Internal tugs between conflicting desires and responsibilities mark life on a daily basis for most lawyers. This is particularly evident in the perfectionism/deadline/cost-effectiveness tug-of-war.

One of the defining features of lawyers is that they tend to be perfectionists. It’s never good enough. They always look back in finishing a task, trying to think better, think further, research more, write a better sentence, and so forth. If you’re in a larger firm, perfection is important to your success and evaluation in terms of being a good lawyer.

However, perfection is not the only consideration for a lawyer. Other factors in this equation include deadlines and cost-effectiveness.

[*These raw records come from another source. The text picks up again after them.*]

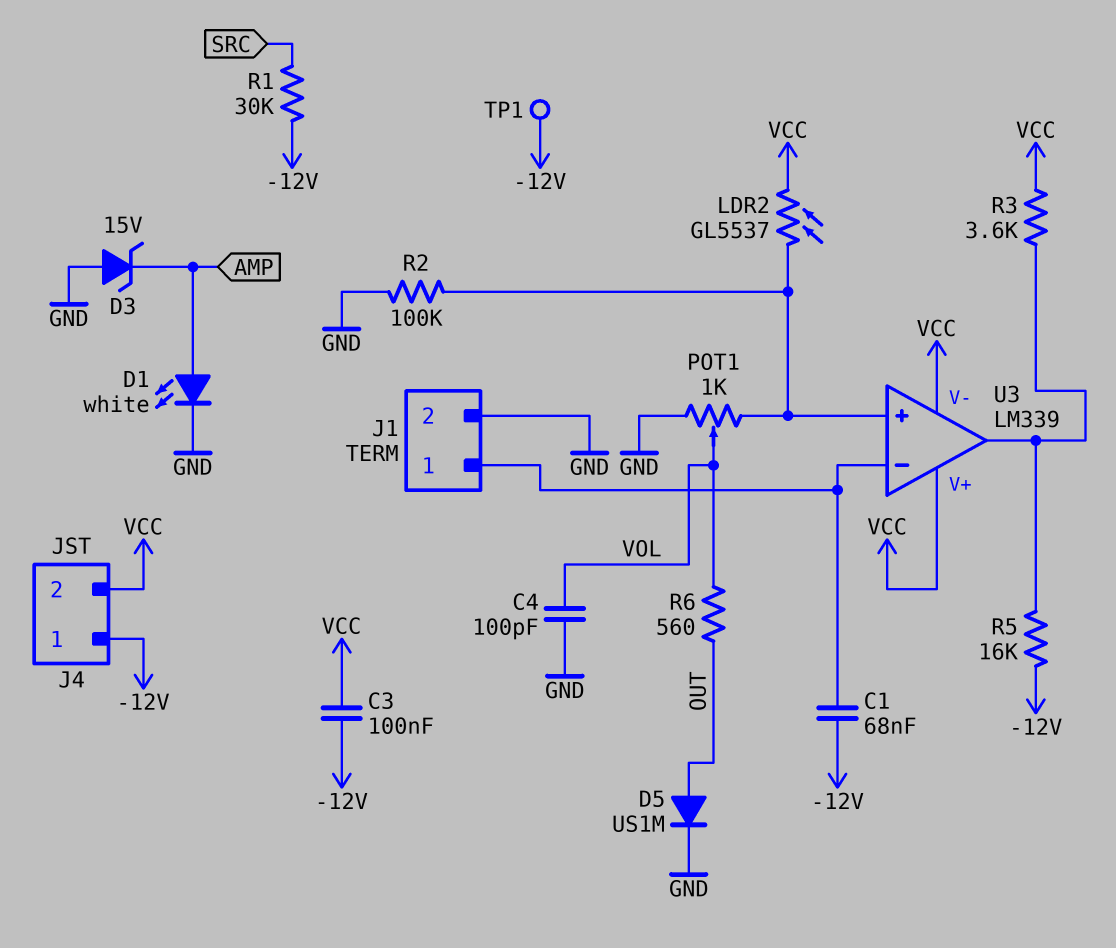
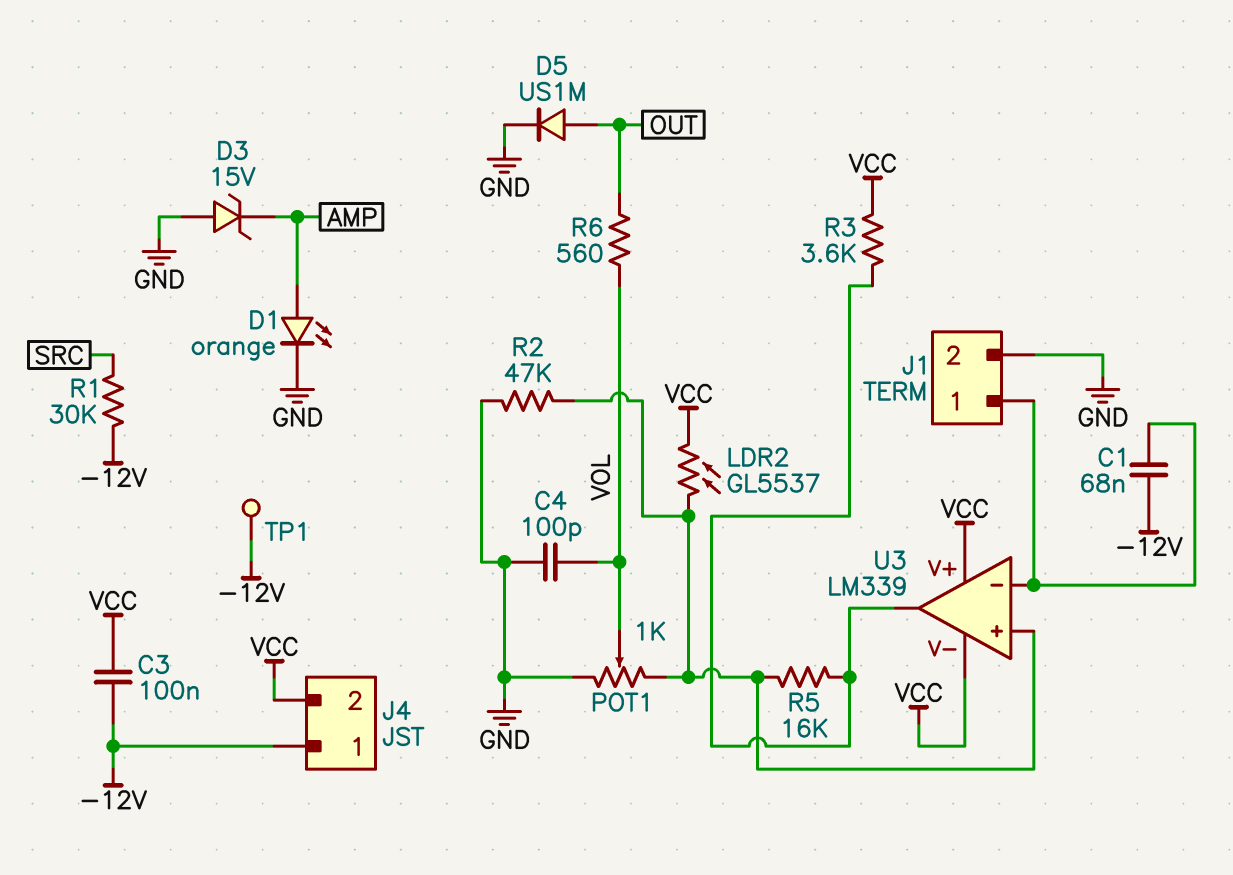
D1: LED white (A AMP, K GND) -> LED orange (A AMP, K GND)
R2: 100k (GND, U3/in+) -> 47k (GND, U3/in+)
R5: 16k (-12V, U3/out) -> 16k (U3/in+, U3/out)

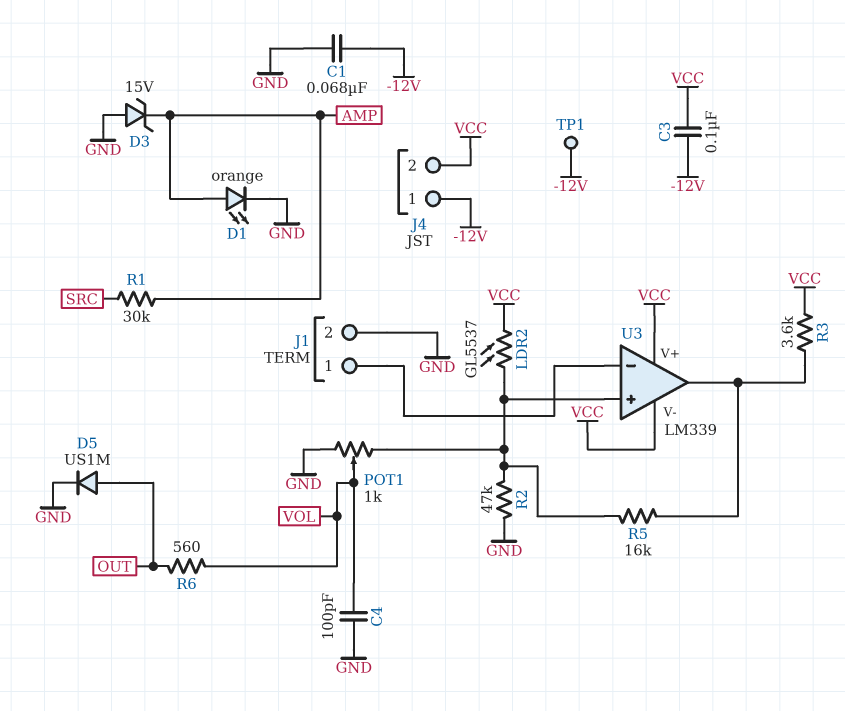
C1: 68nF (-12V, J1/1) -> 68nF (-12V, GND)
R1: 30k (-12V, SRC) -> 30k (AMP, SRC)

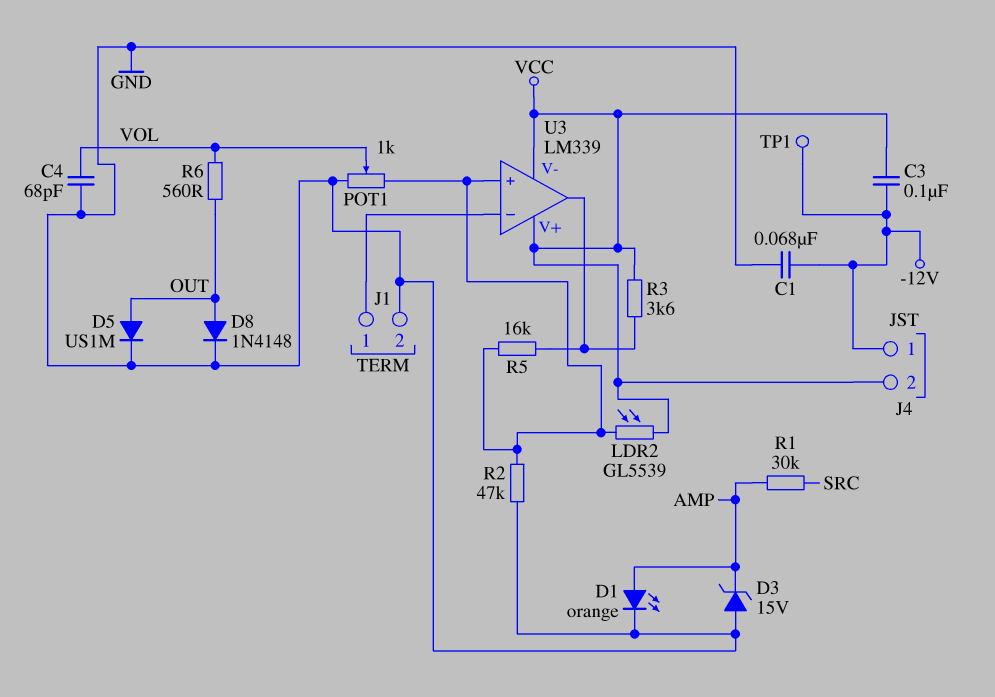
C4: 100pF (GND, VOL) -> 68pF (GND, VOL)
D8: none -> diode 1N4148 (A OUT, K GND)
LDR2: GL5537 (U3/in+, VCC) -> GL5539 (U3/in+, VCC)

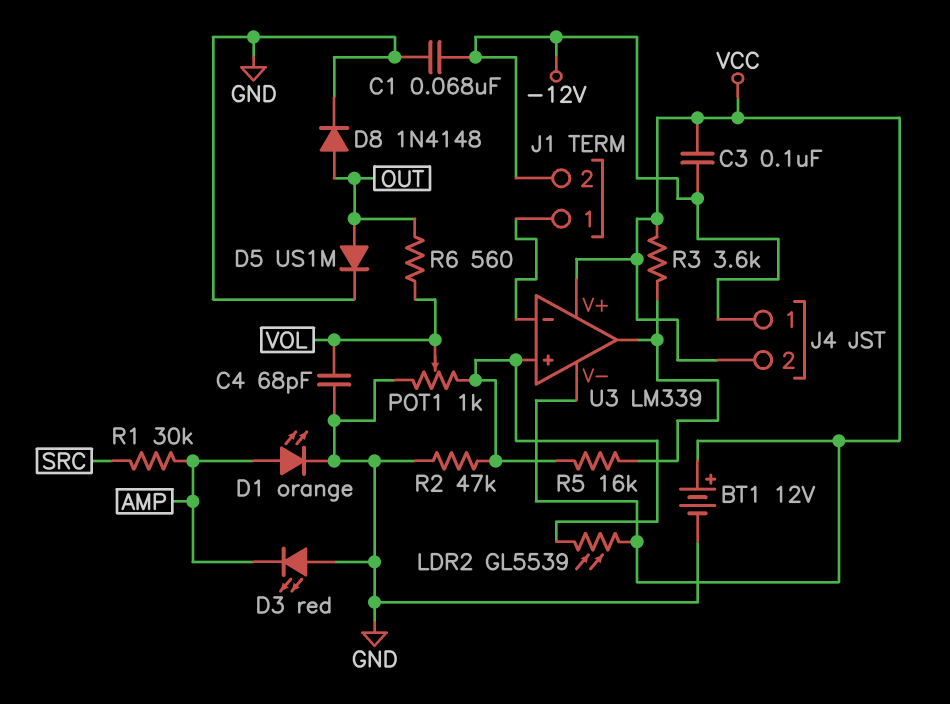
BT1: none -> 12V (plus VCC, minus GND)
D3: zener 15V (A GND, K AMP) -> LED red (A GND, K AMP)
J1 pin 2: GND -> -12V
TP1: test point (-12V) -> none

Perfection is nice, but it takes time. In any given matter, you’ve got to ask your supervising lawyer when that supervisor wants the work completed, and you’ve got to meet the deadline. Although a supervising lawyer is not a court, the deadlines are just as important. Even if you learn that the supervising lawyer provides fallacious deadlines just to put the pressure on you, you’ve got to deal with that because your ability to meet deadlines will be part of your internal evaluation.

However, even if the deadline is so loose that it allows you to perfect your perfectionism, the end result of perfectionism is a buildup of hours. And if you’re on the hourly billing system as opposed to the value billing system, you get more money for doing that, which means that the client has to pay more. The truth of the matter is that not every matter requires perfection. Some matters are sufficient with “good enough.” You need to know when that is, meaning that you’ve got to understand your client and what the matter is, as well as what your client values and what your client wants.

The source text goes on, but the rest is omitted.